I don’t remember how I got to Stilthins Mort. I don’t even remember leaving my apartment. Driving was a blur of automatic responses. The last person to ride shotgun in my car had been Misty Morning, and her perfume, a light clean flowery scent, seemed to be riding with me still.
When I arrived, the same bored guard let me in through the same gossamer barrier. This time he had to live without my jaunty wave. I drove up to the administration building and parked. Students milled and lounged upon the grass just as if I wasn’t about to have one of the worst hours of my life.
I marched under the stained-glass wizard, who might have been sneering at me while he continued trying to condense a woman out of smoke. I sneered right back, then took the stairs to the third floor of the building, where I walked down a long corridor that had no classrooms to a desk in front of double doors. From behind the desk, a prim woman with white braids pinned across the top of her head watched me approach with disapproval, as if I were delivering the garbage.
“Turner Cronyn to see the board,” I announced as if I didn’t care whether she liked it or not.
She nodded, a motion so small I wasn’t sure she’d made it, and slipped bet
ween the double doors in such a way that I couldn’t see what was beyond. I waited for what seemed to be a long time, but still not long enough. “Come in, Mr. Cronyn.” Saying it hurt her, and she held the door open barely enough to admit a starving cat.
I opened it a little wider and, stepping inside, found myself at one end of a long room. At the far end was a large wooden block that looked like a judge’s bench. On either side of the bench was a cauldron with smoke rising from it—sandalwood, I think. The three board members sat behind the bench, concentrating on me while I crossed the tessellated floor as if they were grading me on my walk. I think there was more stained-glass fantasy on the walls, but I wasn’t there to see the sights, so I kept my eyes on Lord Slex, who sat between Lord Trask and Lord Philpot.

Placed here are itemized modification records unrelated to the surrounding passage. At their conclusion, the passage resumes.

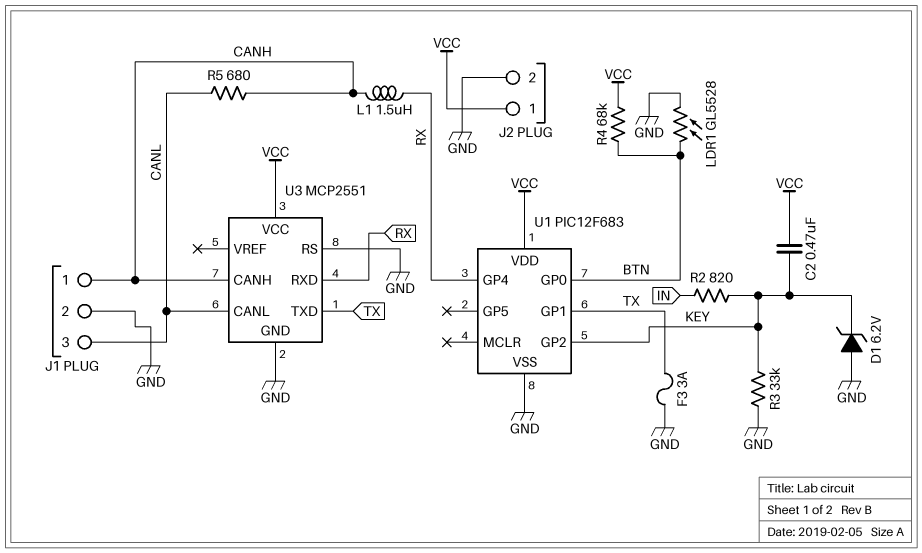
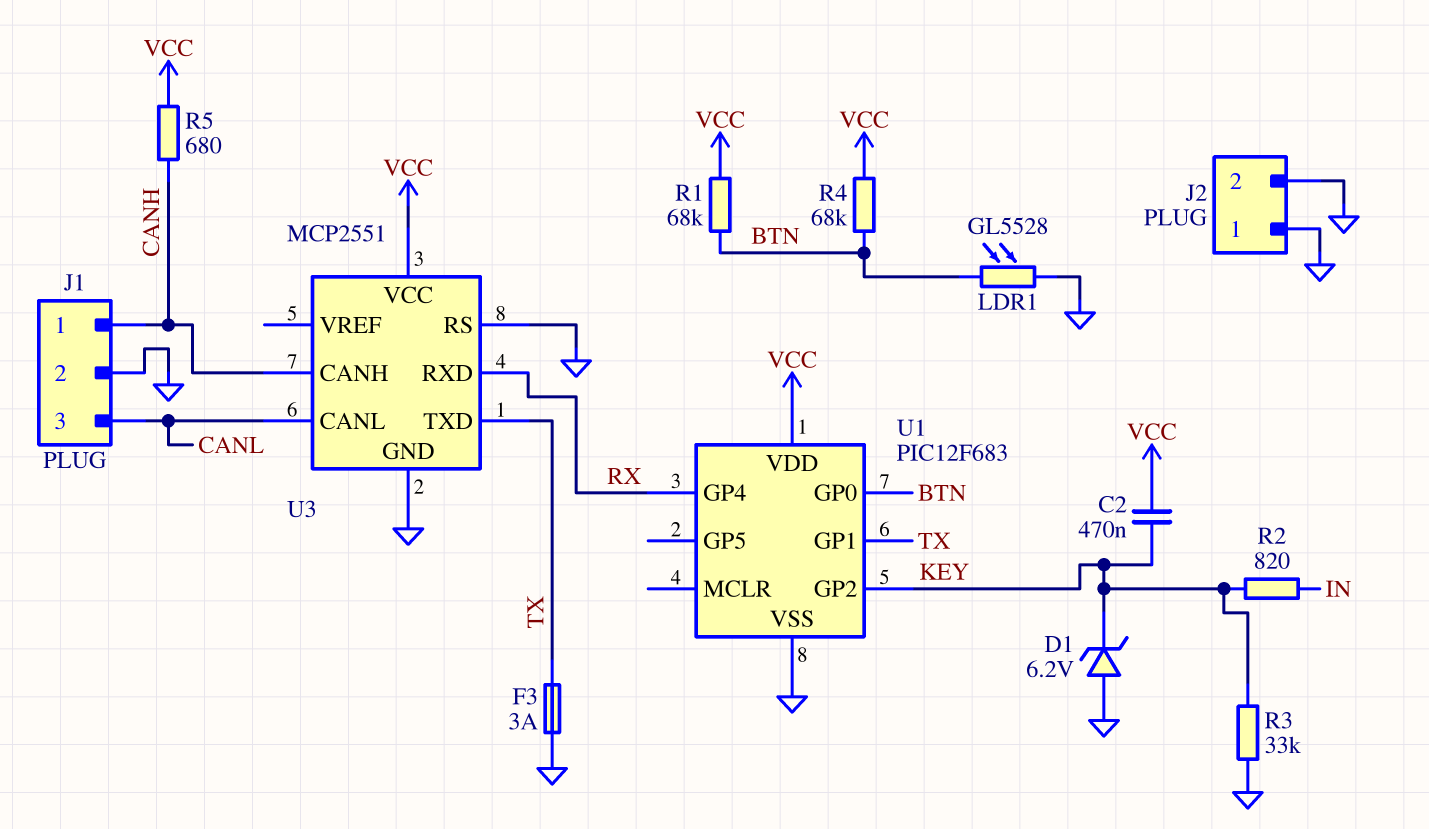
J2 pin 1: VCC -> GND
L1: 1.5uH (CANH, RX) -> none
R1: none -> 68k (BTN, VCC)
R5: 680 (CANH, CANL) -> 680 (CANH, VCC)

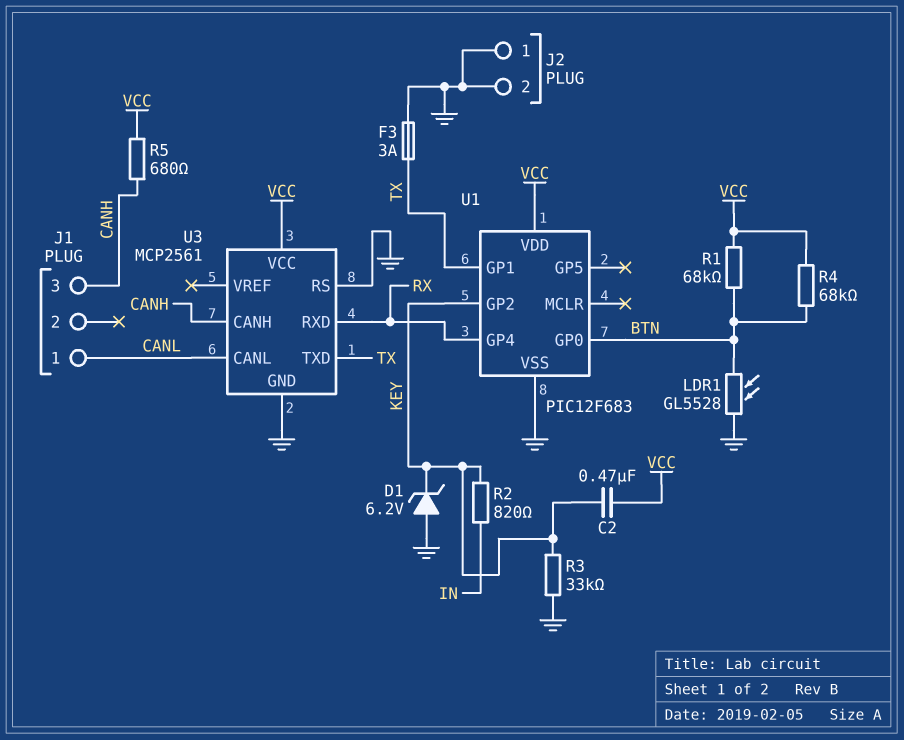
J1 pin 1: CANH -> CANL
J1 pin 2: GND -> none
J1 pin 3: CANL -> CANH
U3: MCP2551 -> MCP2561

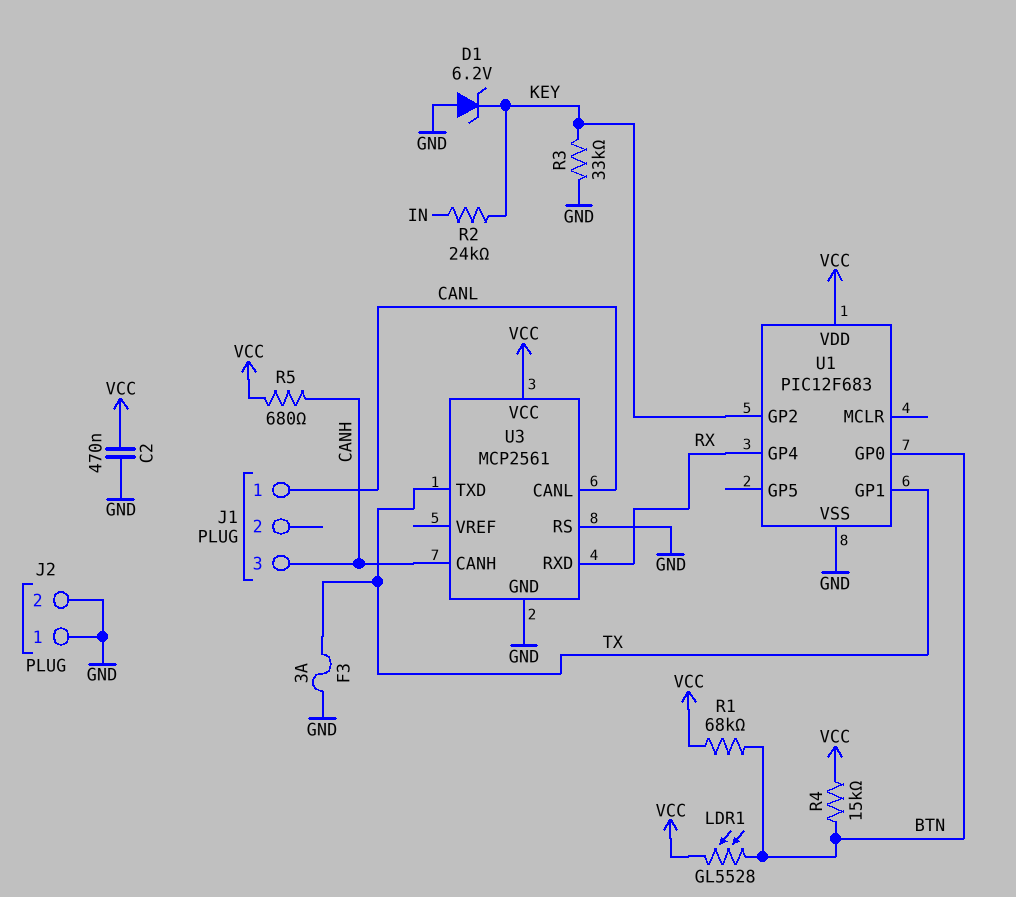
C2: 470nF (KEY, VCC) -> 470nF (GND, VCC)
LDR1: GL5528 (BTN, GND) -> GL5528 (BTN, VCC)
R2: 820 (IN, KEY) -> 24k (IN, KEY)
R4: 68k (BTN, VCC) -> 15k (BTN, VCC)

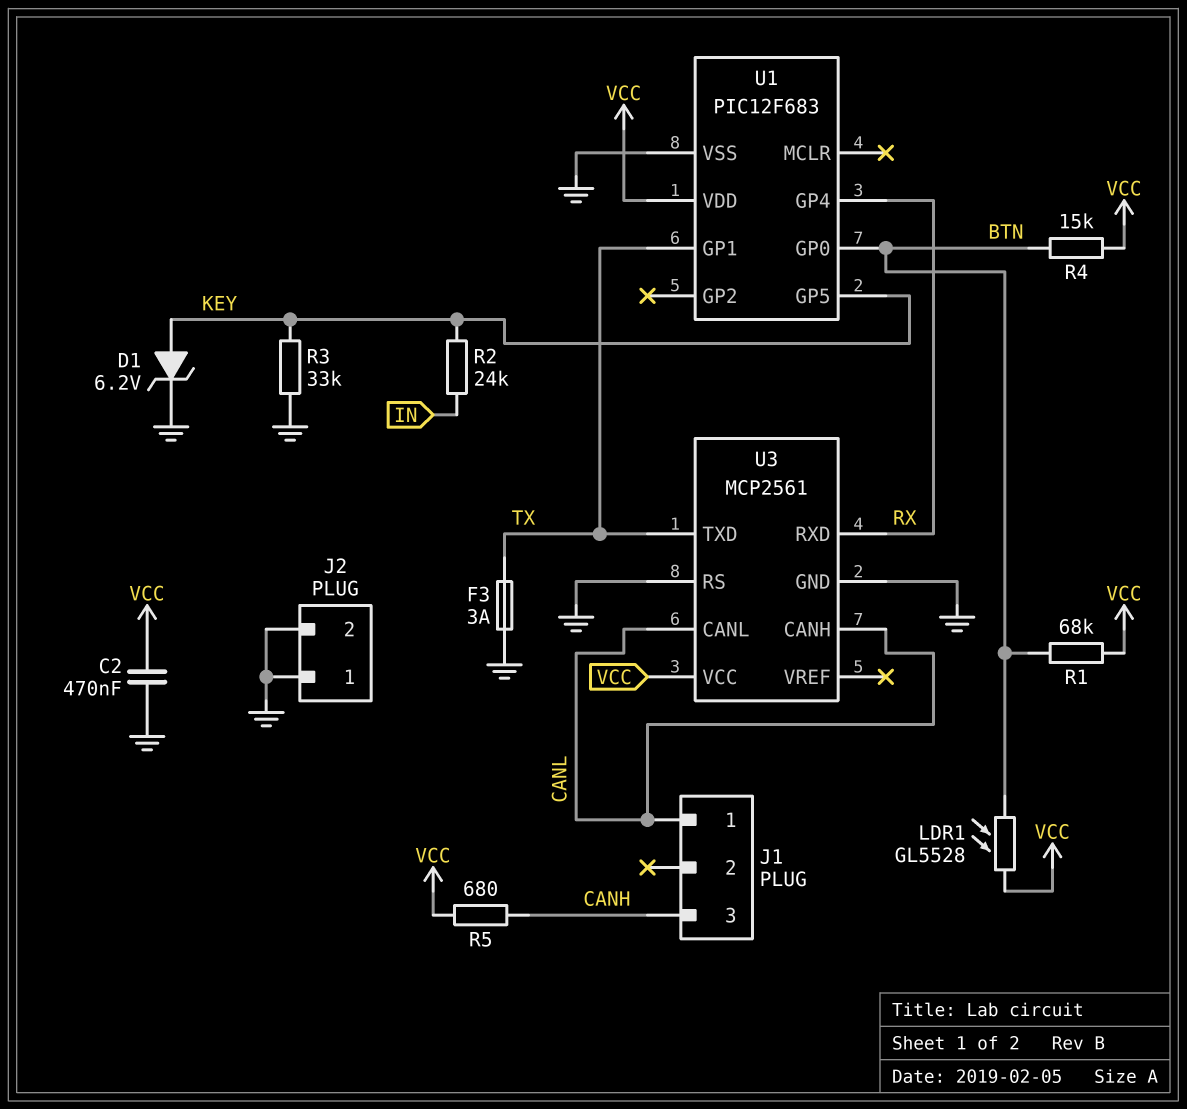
D1: zener 6.2V (A GND, K KEY) -> zener 6.2V (A KEY, K GND)
U1 pin GP2: KEY -> none
U1 pin GP5: none -> KEY
U3 pin CANH: CANH -> CANL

I cozied up to the bench, which I believe surprised them a little, and stood on tippy-toe to set the $700 check down in front of Lord Slex, lining up the long edge of the check exactly with the long edge of the bench. I backed off and for a few seconds we stared at each other.
Lord Slex spoke as if he were pronouncing sentence. “Mr. Cronyn, we hired you to protect Misty Morning. Shortly after she entered your care, she was murdered by person or persons unknown. I admit that the return of your retainer shows honesty on your part, but need I point out Ms. Morning is still dead?”
“No need at all,” I replied.
Lord Trask dabbed at his rabbity eyes and took a deep breath. When he spoke, he spit out the words. “Tell us how it happened, Mr. Cronyn,” he said.
“In your own words,” Lord Philpot added.
I wanted to ask him whose words he thought I might use, but I was in enough trouble already. I told them everything: about the guy in the burgundy Augury, about the other guy with the cauliflower nose, about how I’d found Misty dead in her own laboratory. I spoke about the space puckers and about the vermin spell. I didn’t mention how the spell packet had been twisted. It didn’t seem important. I told them I’d been through the mug books downtown but hadn’t found anybody I wanted to get to know better.